For every polyhedron $P$, Max Dehn defines a value, now known as the Dehn invariant $\operatorname{D}(P)$, with the property that,
if $P$ is cut into polyhedral pieces $P_1, P_2, \dots P_n$, then
$$\operatorname{D}(P) = \operatorname{D}(P_1)+\operatorname{D}(P_2)+\cdots + \operatorname{D}(P_n).$$
In particular, if two polyhedra are scissors-congruent, then they have the same Dehn invariant. Dehn then shows that every cube has Dehn invariant zero while every regular tetrahedron has a non-zero Dehn invariant. Therefore, these two shapes cannot be scissors-congruent. This implies that not all polyhedra can be dissected into cubes, hence the answer is negative.

A polyhedron's invariant is defined based on the lengths of its edges and the angles between its faces. If a polyhedron is cut into two, some edges are cut into two, and the corresponding contributions to the Dehn invariants should therefore be additive in the edge lengths. Similarly, if a polyhedron is cut along an edge, the corresponding angle is cut into two. Cutting a polyhedron typically also introduces new edges and angles; their contributions must cancel out. The angles introduced when a cut passes through a face add to $\pi$, and the angles introduced around an edge interior to the polyhedron add to $2\pi$. Therefore, the Dehn invariant is defined in such a way that integer multiples of angles of $\pi$ give a net contribution of zero.

All of the above requirements can be met by defining $\operatorname{D}(P)$ as an element of the tensor product of the real numbers $\R$ (representing lengths of edges) and the quotient space $\R/(\Q\pi)$ (representing angles, with all rational multiples of $\pi$ replaced by zero). For some purposes, this definition can be made using the tensor product of modules over $\Z$ (or equivalently of abelian groups), while other aspects of this topic make use of a vector space structure on the invariants, obtained by considering the two factors $\R$ and $\R/(\Q\pi)$ to be vector spaces over $\Q$ and taking the tensor product of vector spaces over $\Q$. This choice of structure in the definition does not make a difference in whether two Dehn invariants, defined in either way, are equal or unequal.

For any edge $e$ of a polyhedron $P$, let $\ell(e)$ be its length and let $\theta(e)$ denote the dihedral angle of the two faces of $P$ that meet at $e$, measured in radians and considered modulo rational multiples of $\pi$. The Dehn invariant is then defined as
$$\operatorname{D}(P) = \sum_{e} \ell(e)\otimes \theta(e)$$
where the sum is taken over all edges $e$ of the polyhedron $P$. It is a valuation.

==Further information==
In light of Dehn's theorem above, one might ask "which polyhedra are scissors-congruent"? In 1965, Jean-Pierre Sydler showed that two polyhedra are scissors-congruent if and only if they have the same volume and the same Dehn invariant.
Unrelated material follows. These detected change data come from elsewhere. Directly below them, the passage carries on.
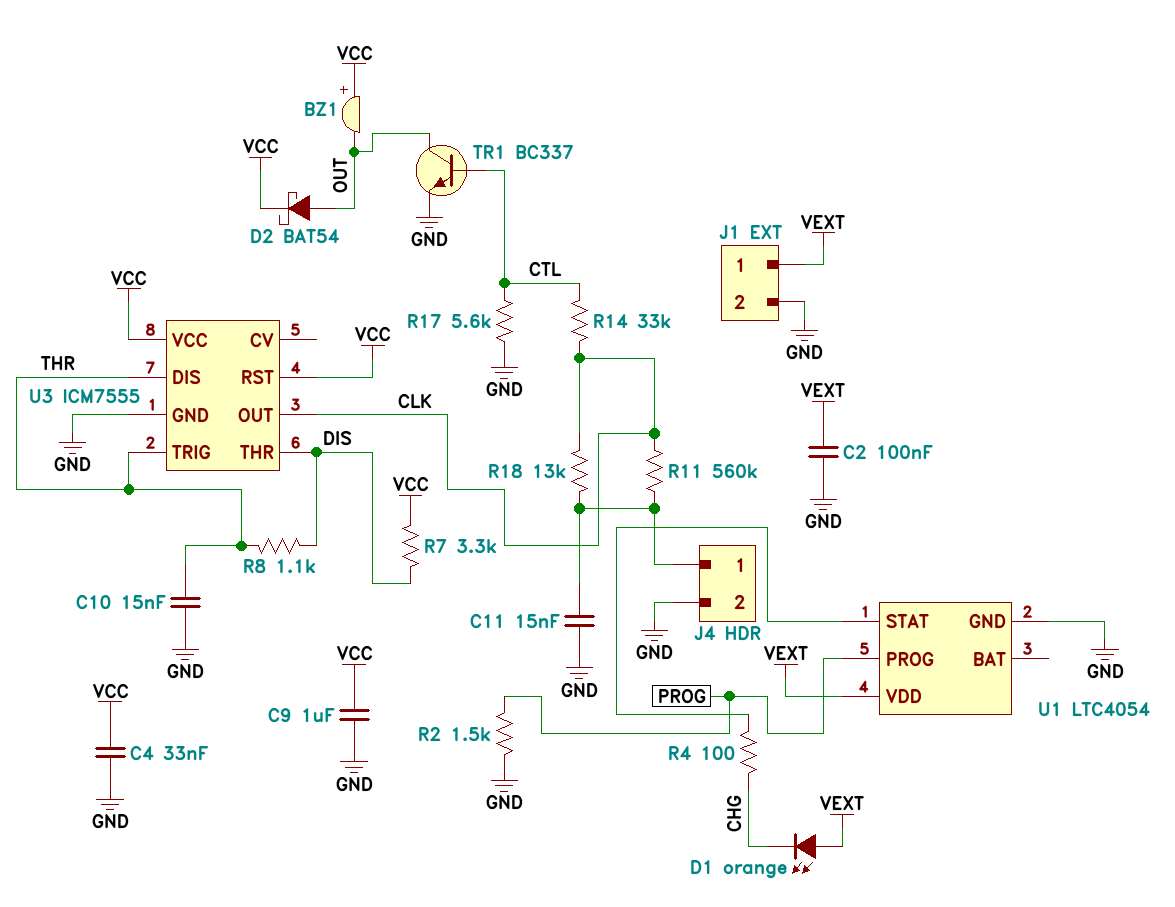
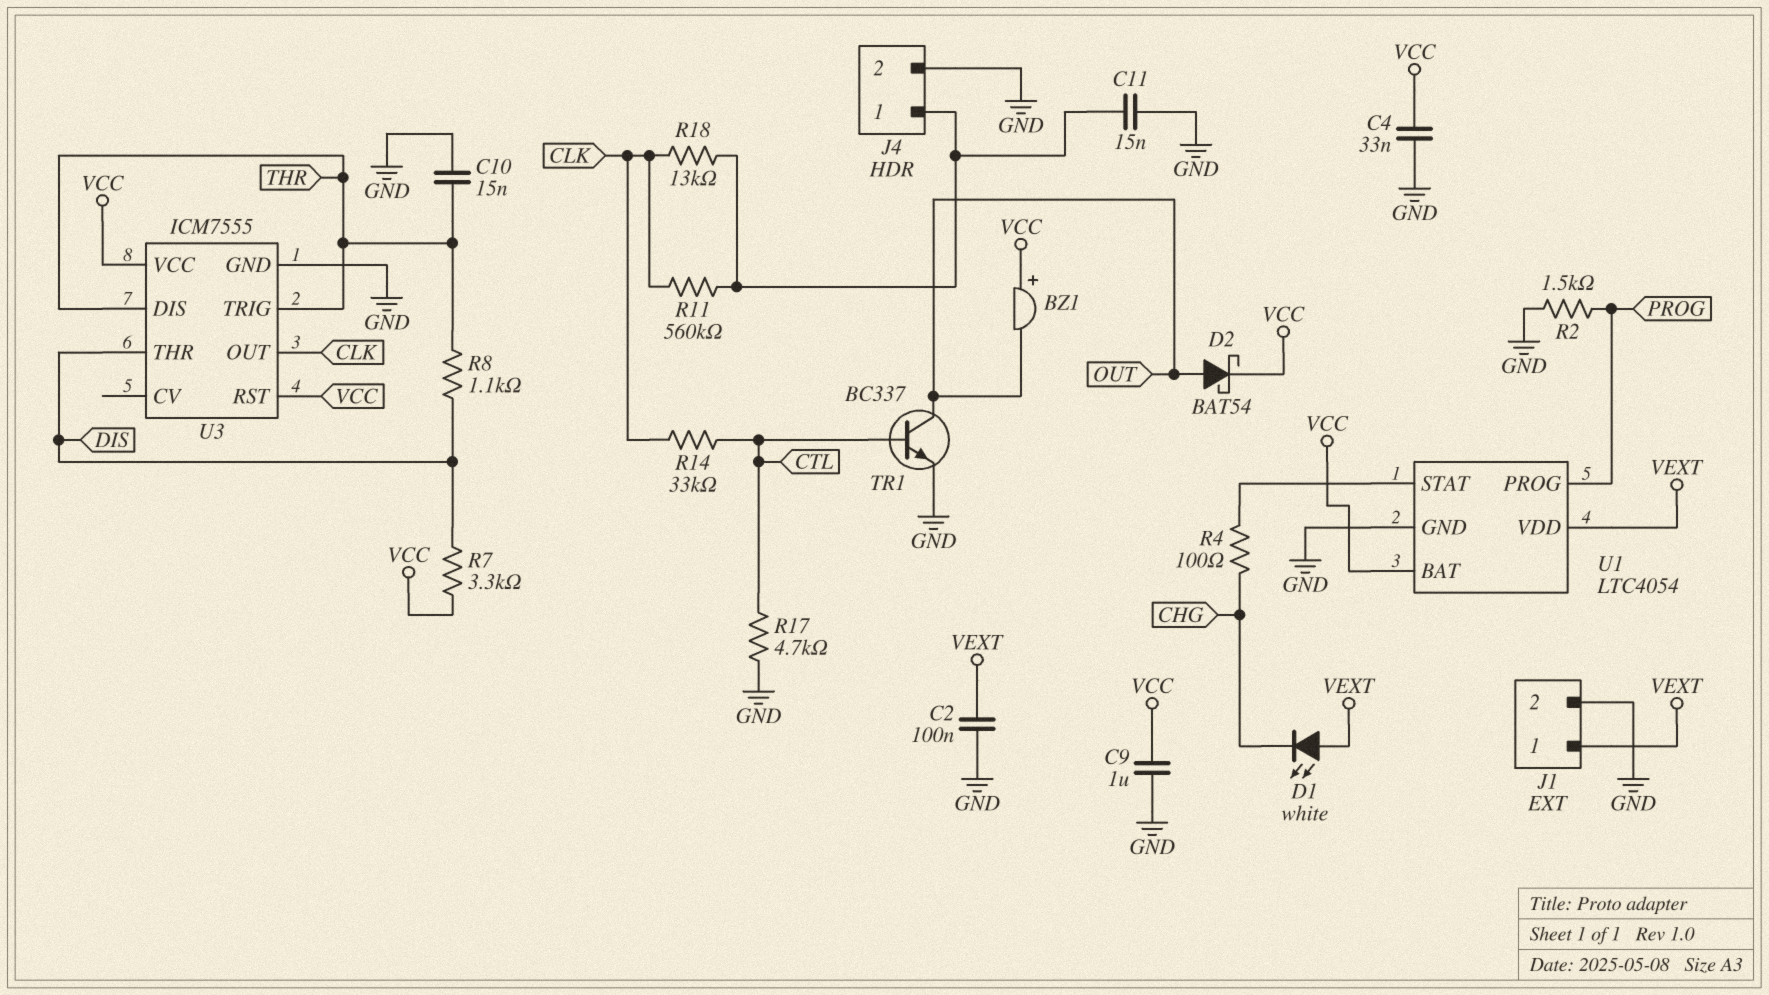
D1: LED orange (A VEXT, K CHG) -> LED white (A VEXT, K CHG)
R17: 5.6k (CTL, GND) -> 4.7k (CTL, GND)
U1 pin BAT: none -> VCC

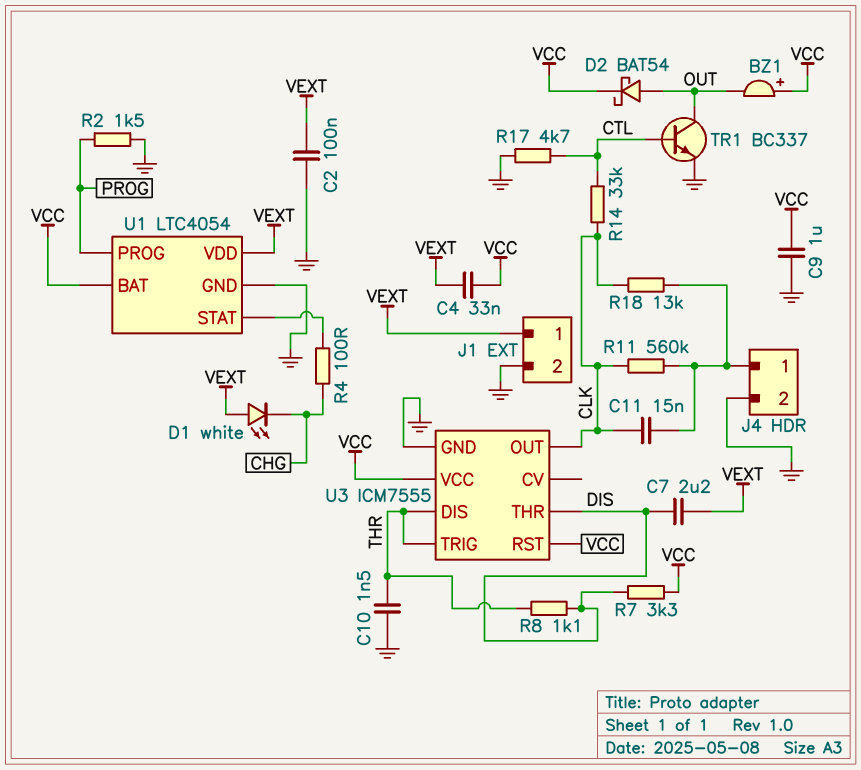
C4: 33nF (GND, VCC) -> 33nF (VCC, VEXT)
C7: none -> 2.2uF (DIS, VEXT)
C10: 15nF (GND, THR) -> 1.5nF (GND, THR)
C11: 15nF (GND, J4/1) -> 15nF (CLK, J4/1)

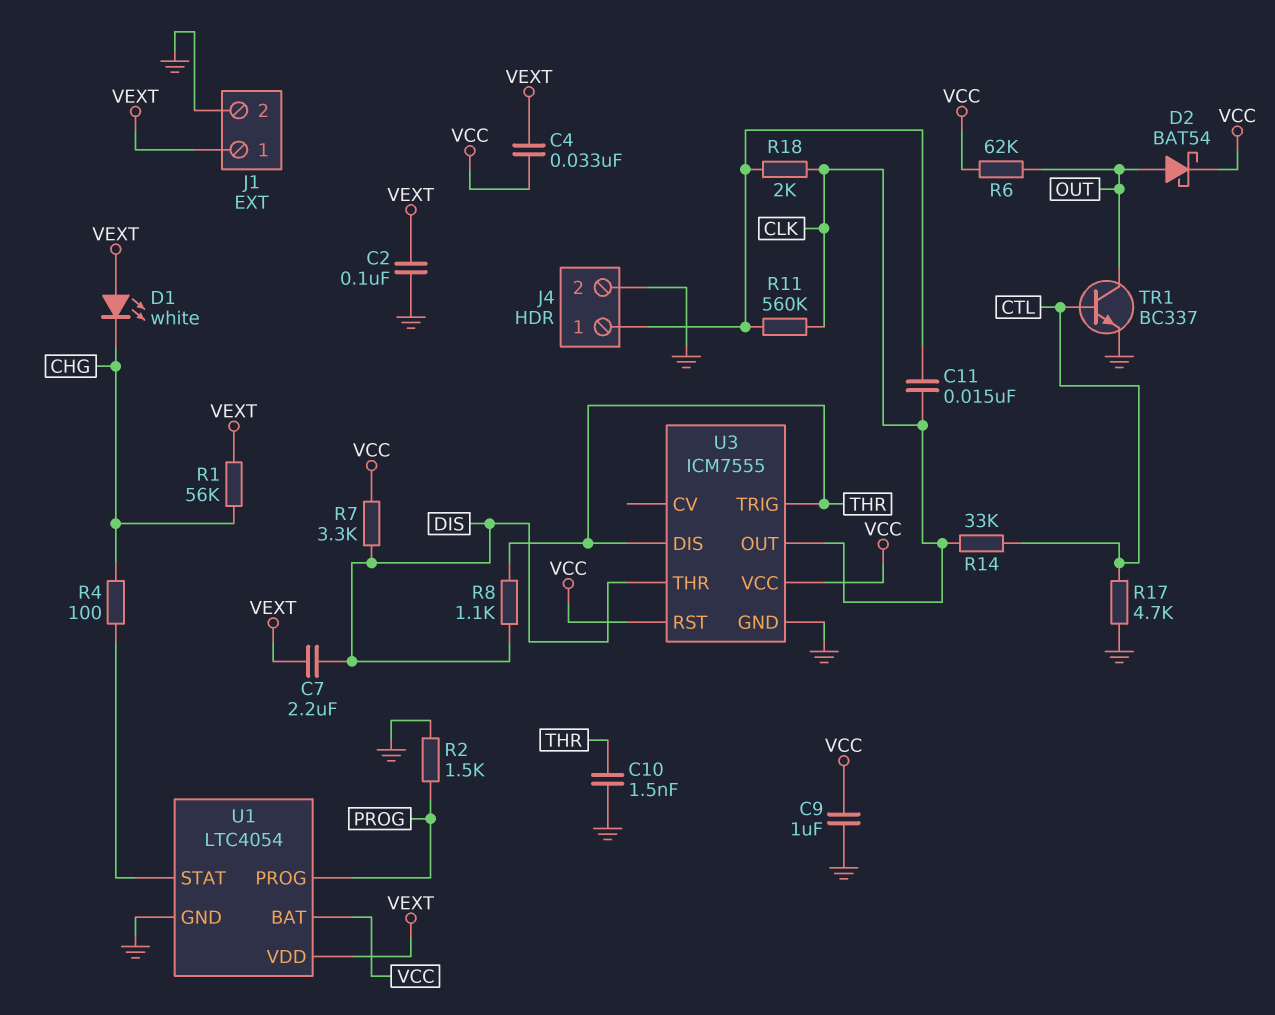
BZ1: buzzer (plus VCC, minus OUT) -> none
R1: none -> 56k (CHG, VEXT)
R6: none -> 62k (OUT, VCC)
R18: 13k (CLK, J4/1) -> 2k (CLK, J4/1)

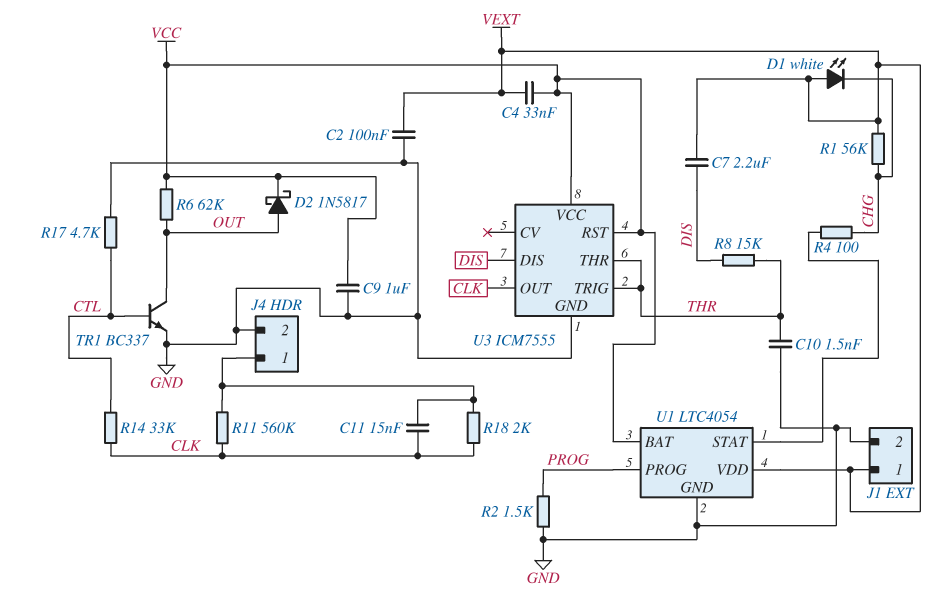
D2: schottky BAT54 (A OUT, K VCC) -> schottky 1N5817 (A OUT, K VCC)
R7: 3.3k (DIS, VCC) -> none
R8: 1.1k (DIS, THR) -> 15k (DIS, THR)
U3 pin DIS: THR -> DIS
U3 pin THR: DIS -> THR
Børge Jessen later extended Sydler's results to four dimensions. In 1990, Dupont and Sah provided a simpler proof of Sydler's result by reinterpreting it as a theorem about the homology of certain classical groups.

Debrunner showed in 1980 that the Dehn invariant of any polyhedron with which all of three-dimensional space can be tiled periodically is zero.

Unsolved problem in mathematics: In spherical or hyperbolic geometry, must polyhedra with the same volume and Dehn invariant be scissors-congruent?

Jessen also posed the question of whether the analogue of Jessen's results remained true for spherical geometry and hyperbolic geometry. In these geometries, Dehn's method continues to work, and shows that when two polyhedra are scissors-congruent, their Dehn invariants are equal. However, it remains an open problem whether pairs of polyhedra with the same volume and the same Dehn invariant, in these geometries, are always scissors-congruent.

Hilbert's third problem was also proposed independently by Władysław Kretkowski for a math contest in 1882 by the Academy of Arts and Sciences of Kraków, and was solved by Ludwik Antoni Birkenmajer using a different method than Dehn's. Birkenmajer did not publish the result, and the original manuscript containing his solution was rediscovered years later.